North Harbour vs Taranaki
Albany Stadium
7:35pm, Friday 26 September 2003

26
22
Tries: A Tuitivake, C Newby, T Pisi.
Con: N Evans.
Pens: N Evans (3).
Tries: A Hore, S Austin.
Pens: M Urwin (4).
Halftime 12 - 14
 

A French person who was clever, called Montaigne, believed we should "beware of the man who takes games too seriously, it means he does not take life seriously enough". I would have reflected on this as I watched three large Taranaki forwards trundle toward our line in a mini-maul in what was to be the last play of the game. But I didn't because I was too busy using bad words very loudly to encourage our players to repel the charge of the six-fingered Sons And Cousins Of Ferdie. Our players did not hear my encouragement, but Troy Flavell fortunately saw the perfect chance to join a maul from the side and thrust his forearm in someone's neck, propelling the collective mass into touch; and the ref saw fit to affix a hometown blindfold over his eyes and blow for full-time instead. Thus did we top the NPC points table, albeit fleetingly. In those few seconds leading up to the final whistle, Montaigne was just another phlegm-filled Frenchie with an attitude, onion-breath, and undersized genitaux..

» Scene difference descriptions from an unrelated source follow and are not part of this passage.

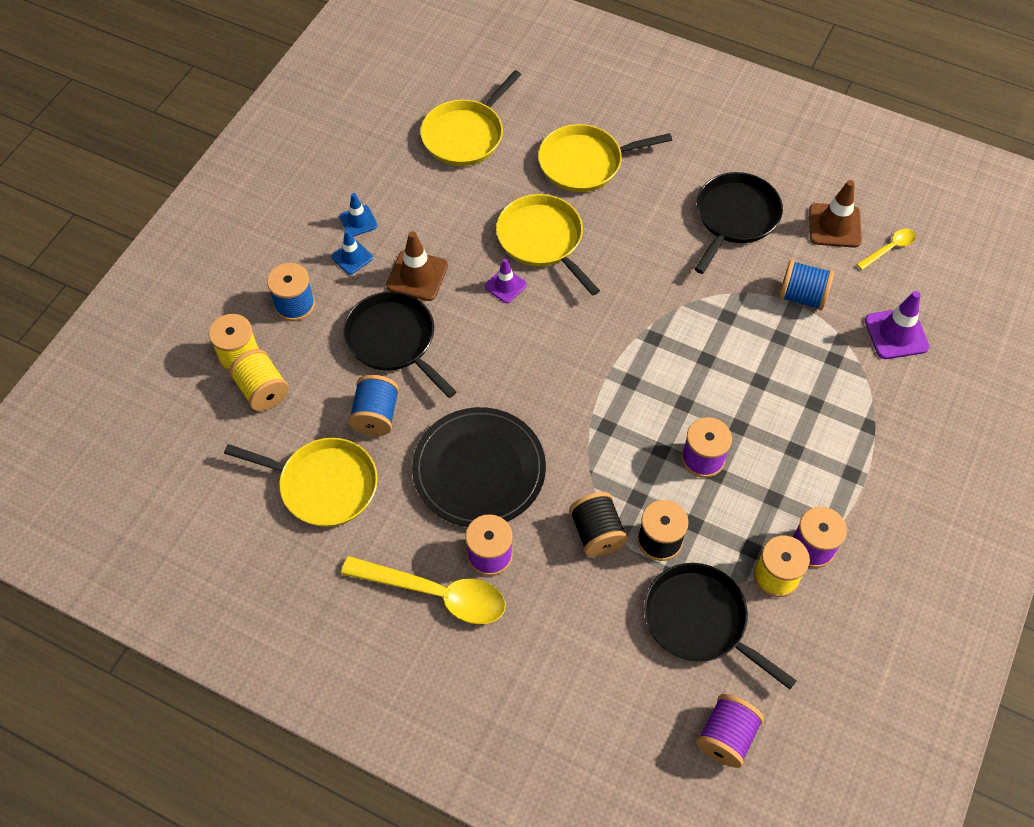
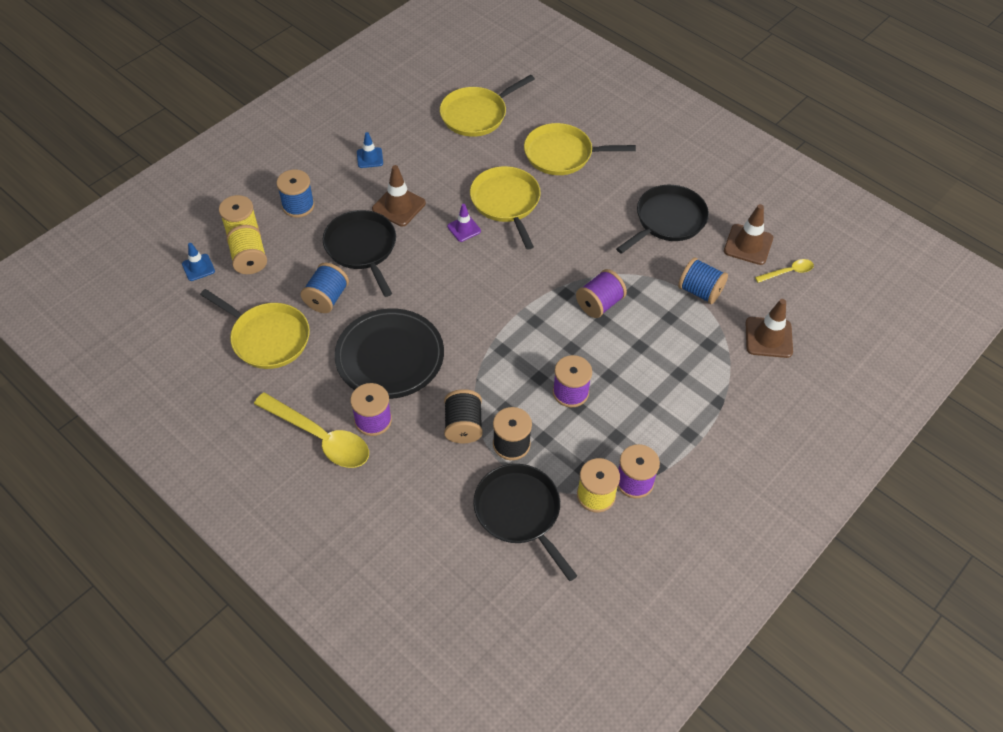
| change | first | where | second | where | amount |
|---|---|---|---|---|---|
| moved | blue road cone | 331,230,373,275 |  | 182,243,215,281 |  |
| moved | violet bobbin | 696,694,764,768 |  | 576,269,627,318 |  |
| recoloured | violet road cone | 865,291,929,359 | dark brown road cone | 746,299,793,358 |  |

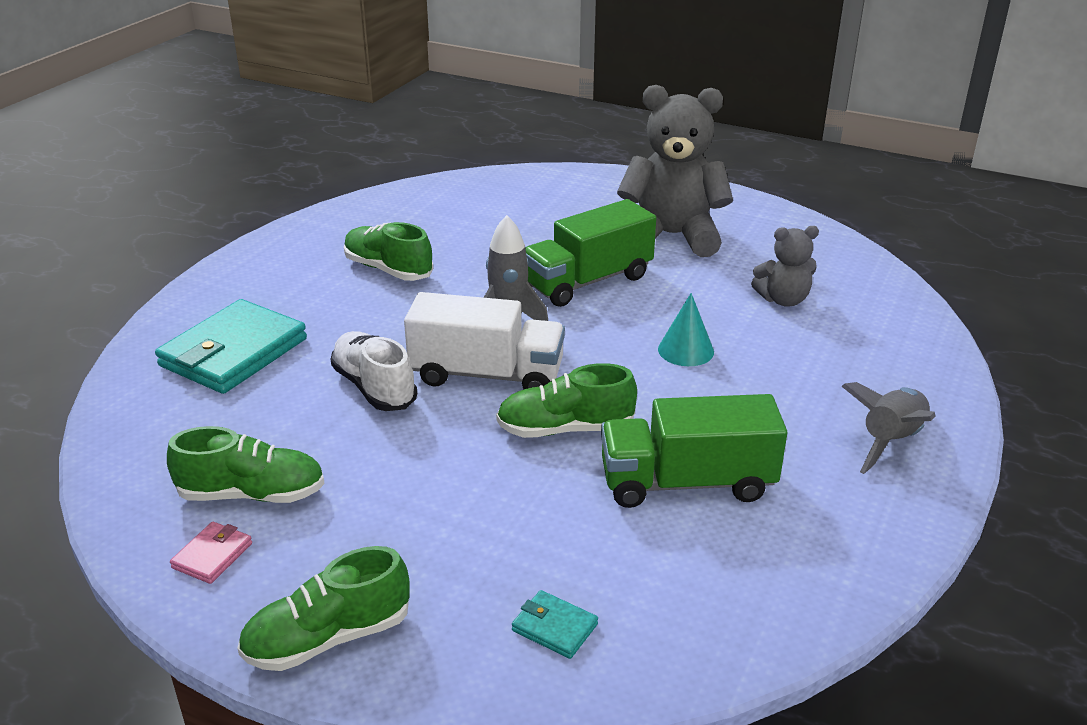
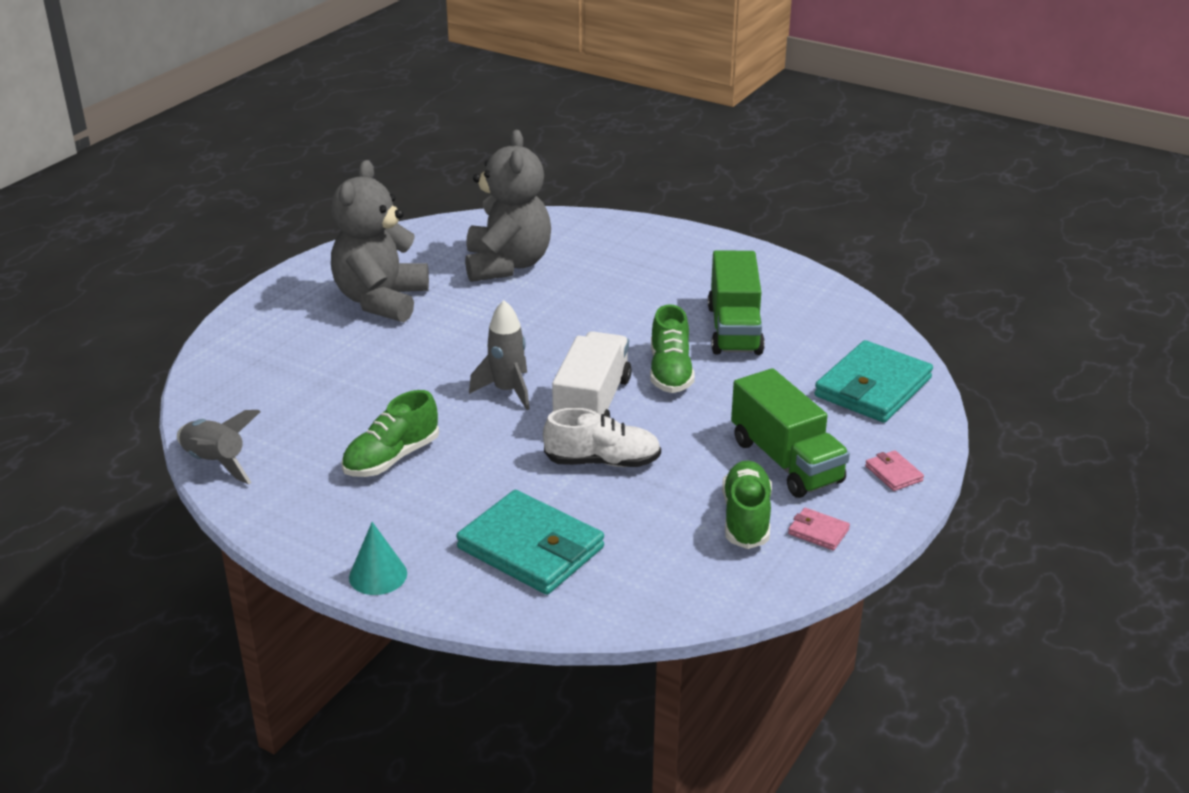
| change | first | where | second | where | amount |
|---|---|---|---|---|---|
| replaced | green sneaker | 237,546,410,671 | pink wallet | 865,450,924,491 |  |
| turned | snow-white sneaker | 331,331,417,411 |  | 543,408,661,467 | 150 degrees counterclockwise |
| resized | turquoise wallet | 512,590,598,659 |  | 814,340,933,423 | x2.32 |
| moved | green truck | 525,199,656,307 |  | 731,368,850,498 |  |
| moved | turquoise cone | 658,293,714,366 |  | 349,522,407,595 |  |
| resized | grey teddy | 751,226,819,307 |  | 465,130,551,282 | x1.91 |
| moved | grey rocket | 841,382,936,474 |  | 177,410,260,484 |  |

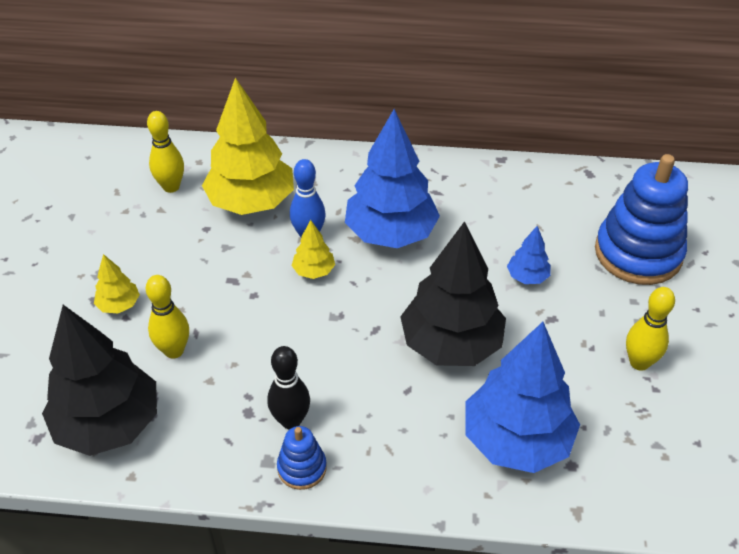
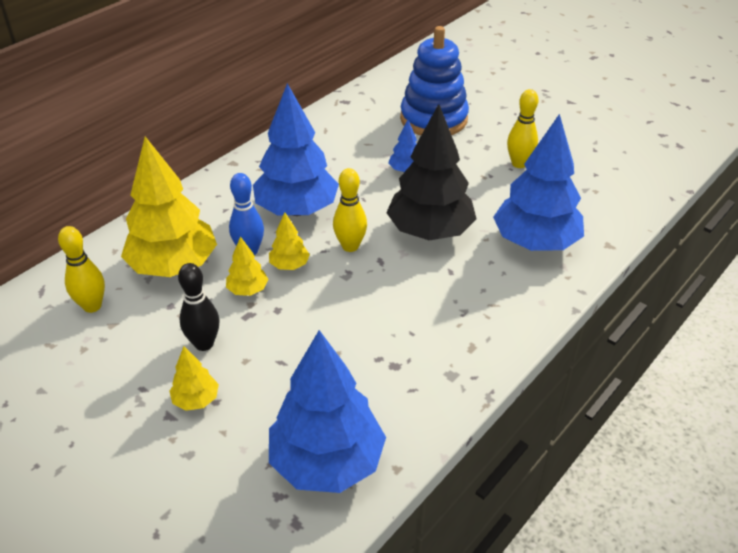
| change | first | where | second | where | amount |
|---|---|---|---|---|---|
| recoloured | jet-black tree | 42,305,157,456 | blue tree | 269,330,386,493 |  |
| moved | bright yellow bowling pin | 146,275,189,359 |  | 333,168,367,252 |  |
| moved | jet-black bowling pin | 267,346,310,429 |  | 178,263,220,351 |  |
| removed | blue stacking rings | 277,426,327,490 |  |  |  |
| added |  |  | bright yellow tree | 226,236,269,296 |  |

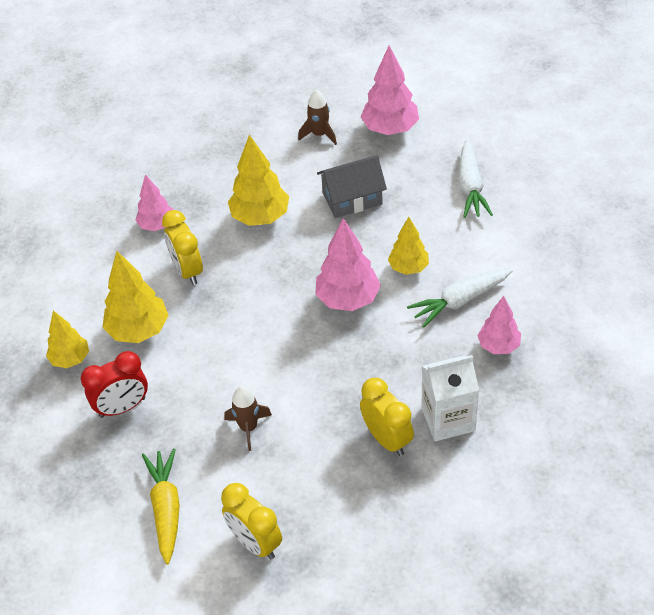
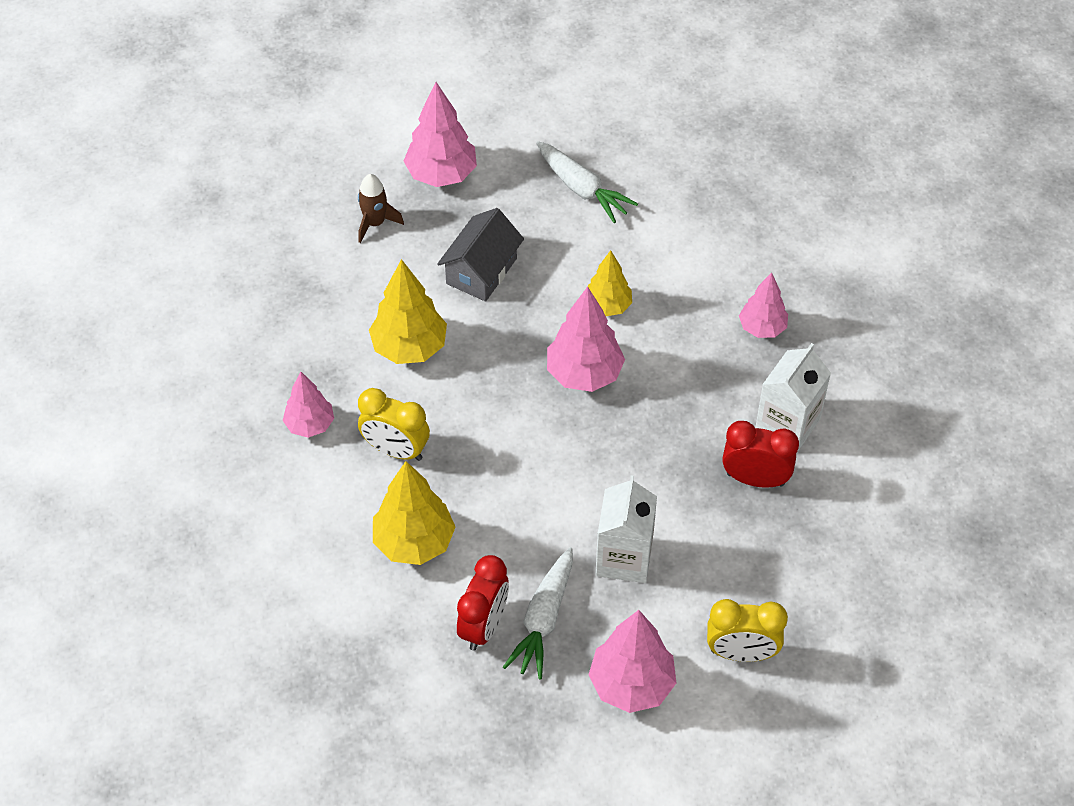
| change | first | where | second | where | amount |
|---|---|---|---|---|---|
| removed | bright yellow tree | 46,310,89,368 |  |  |  |
| replaced | bright yellow carrot | 142,448,180,565 | pink tree | 589,610,676,713 |  |
| replaced | dark brown rocket | 225,386,272,451 | snow-white milk carton | 595,475,657,583 |  |
| recoloured | bright yellow clock | 360,378,414,456 | red clock | 722,421,799,488 |  |
| moved | snow-white carrot | 407,269,512,328 |  | 503,547,573,680 |  |

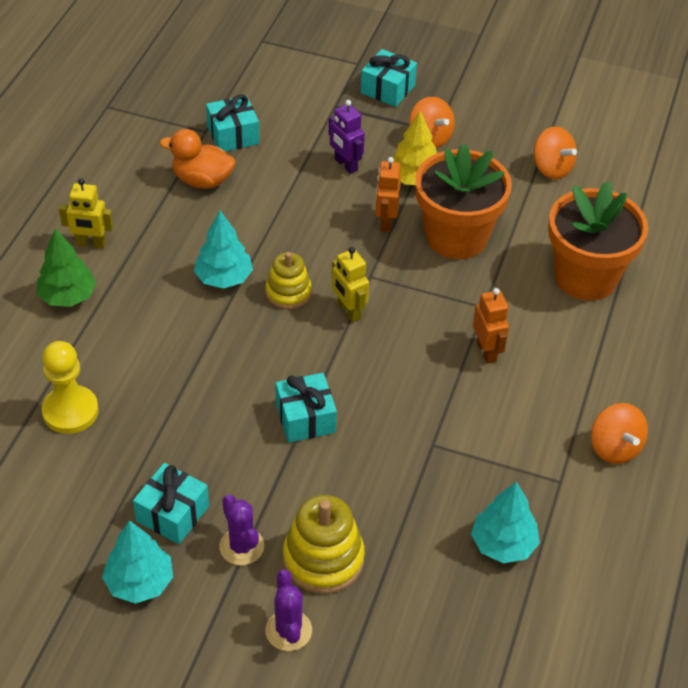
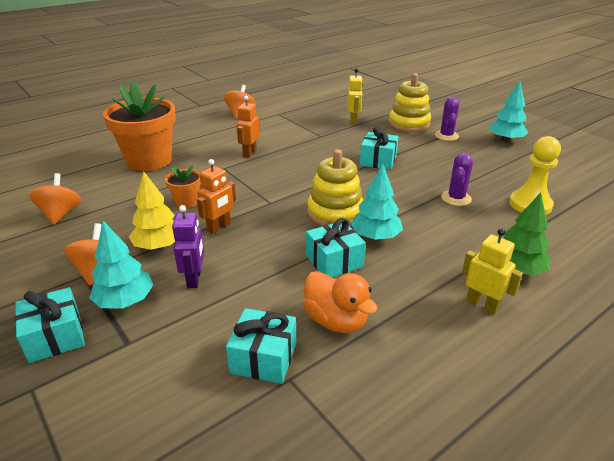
| change | first | where | second | where | amount |
|---|---|---|---|---|---|
| moved | turquoise wrapped gift | 133,463,209,544 |  | 306,218,366,277 |  |
| resized | bright yellow stacking rings | 265,252,312,309 |  | 307,149,363,226 | x1.52 |
| moved | violet saguaro cactus | 265,569,312,651 |  | 441,153,473,206 |  |
| moved | bright yellow robot | 332,247,369,322 |  | 347,68,363,124 |  |
| resized | bright orange flower pot | 415,143,512,259 |  | 165,165,201,208 | x0.46 |
| moved | turquoise tree | 471,482,540,563 |  | 89,221,153,309 |  |

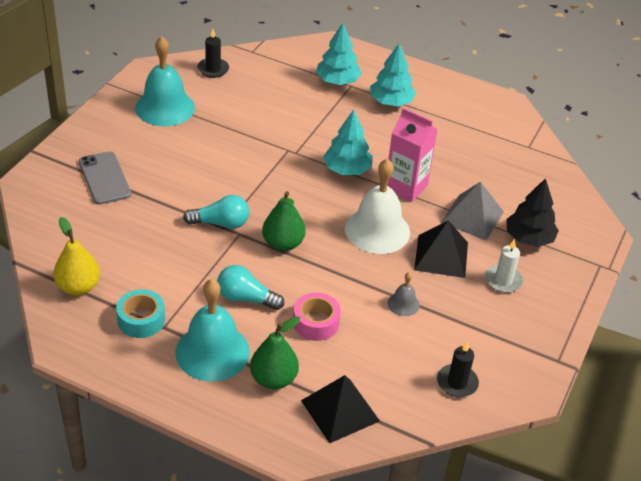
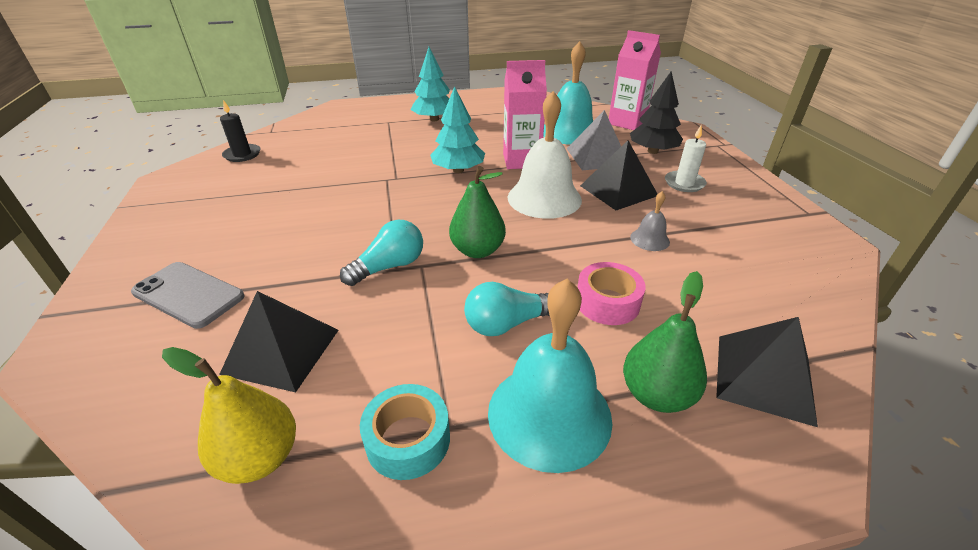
| change | first | where | second | where | amount |
|---|---|---|---|---|---|
| moved | turquoise hand bell | 135,36,195,126 |  | 543,41,593,145 |  |
| removed | turquoise tree | 316,23,362,85 |  |  |  |
| removed | jet-black pillar candle | 437,342,479,397 |  |  |  |
| added |  |  | jet-black solid pyramid | 219,291,339,392 |  |
| added |  |  | pink milk carton | 609,30,661,130 |  |

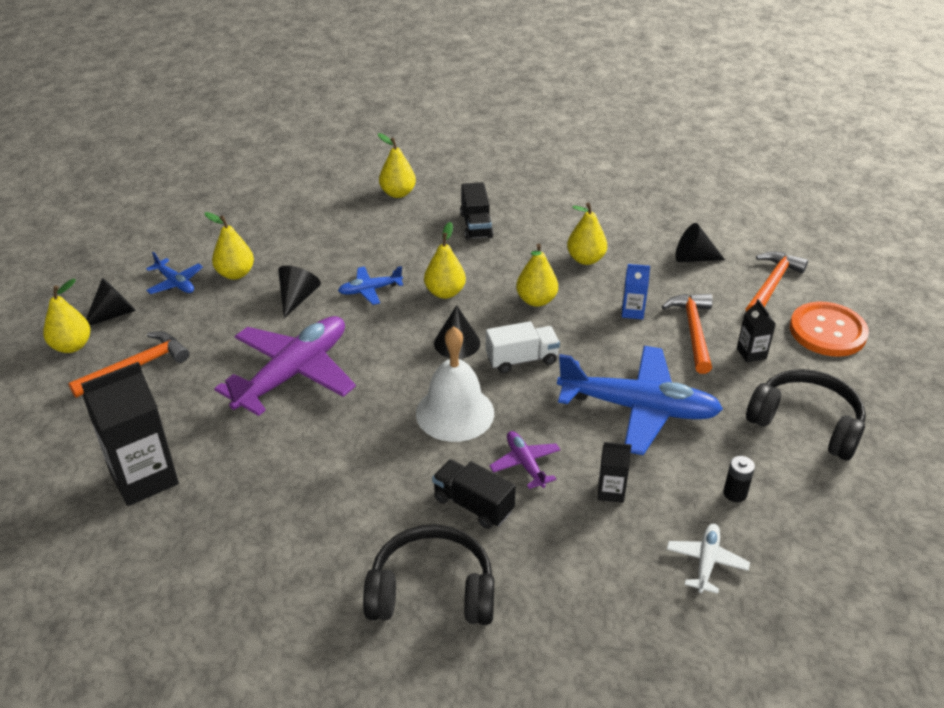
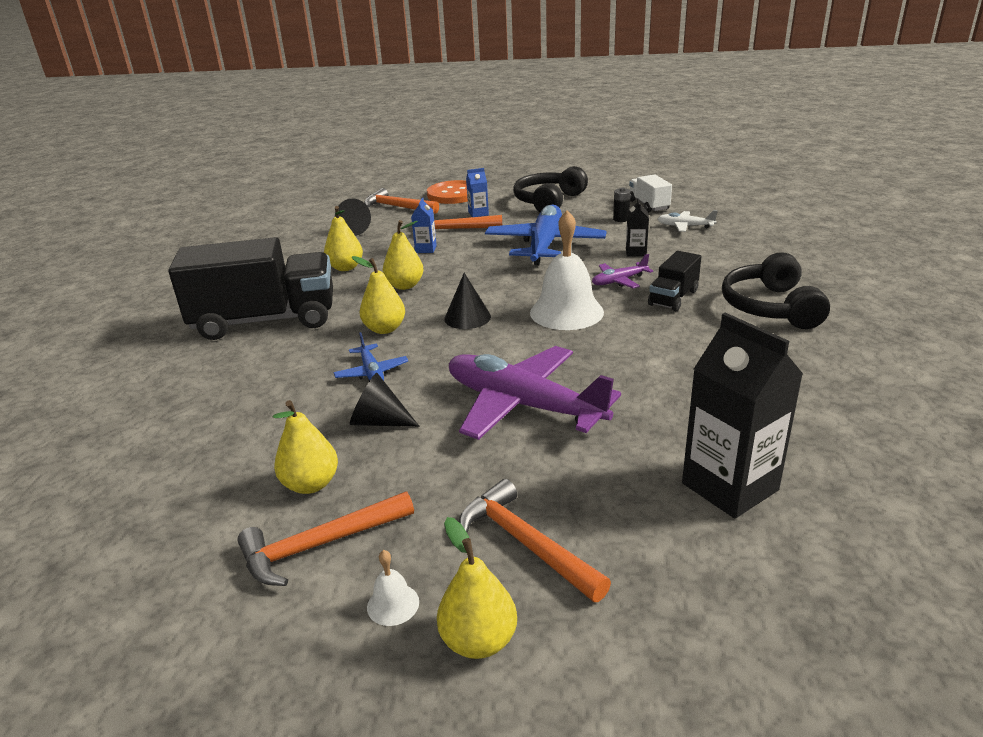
| change | first | where | second | where | amount |
|---|---|---|---|---|---|
| replaced | jet-black cone | 86,278,136,325 | snow-white hand bell | 367,550,419,626 |  |
| replaced | blue aeroplane | 146,252,203,294 | bright orange claw hammer | 237,491,414,586 |  |
| removed | bright yellow pear | 378,133,416,198 |  |  |  |
| resized | jet-black truck | 460,182,493,240 |  | 168,237,333,340 | x2.10 |
| moved | snow-white truck | 486,321,560,373 |  | 629,174,672,213 |  |
| recoloured | jet-black milk carton | 737,299,776,363 | blue milk carton | 466,168,489,217 |  |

We had no right to win this game, just as Southland had no right to beat us. Shakespeare's Edmund in King Lear said that "the wheel has come full circle" and had the NPC been around in the 1600s, he might well have been suggesting that for order to be restored and justice to be done, Taranaki should undeservingly beat Southland. This will not happen, though, because Taranaki have forgotten how to win and Southland are slightly more bestial. They care little for order or for justice. They care only for rugby and candlelit dinners with their nephews.

Yet win we did with 35% of territory and 40% of possession, both of these share figures doubling over the second half alone. That we won was due to equal parts staunch defence and clueless Taranaki attack. Ron Cribb is having his best season since 2000 and would be generally acknowledged by the press as the best No. 8 in the country at the moment if it weren't so busy messing its sheets over the impending RWC inc. 2003. (Who is the All Black No. 8 at the moment, by the way? Do we even have one? I'm not trying to be smart, I really can't remember.) We also have a bunch of burgeoning young backs who are very classy. I can almost hear the sound of cash registers ringing with francs but they are just drowned out by the wheezing and groaning of another tired sports' cliché. I made the mistake of listening to sports' talkback this week and tuned in when six consecutive callers decided to bemoan the lack of 'spark' in this year's NPC. They, variously, "can't get excited" or "can't get interested" or were disappointed in the "lack of All Blacks". Five points separate the top 8 or so teams. It is the closest NPC ever. It really hasn't taken long for Corporation Adidas Rugby with its bright, flashing lights and party gimmicks to turn the rugby public into a thronging mass of star-fuckers obsessed with, in the words of Living Colour, the cult of personality. What these mammothrepts want is not rugby but entertainment with heroes. Go see Bad Boys 2, dickheads. (No, really do, it's good. A bit long, but funny. Mike Laaaooooowwwwwree.)

So, we head back this week to the Stadium of Echoes where we will probably get our biggest crowd of the season because a couple of Canterbury All Blacks have been released to play. Our destiny is in our own domain. Two wins from two and we'll probably grab a home semi-final.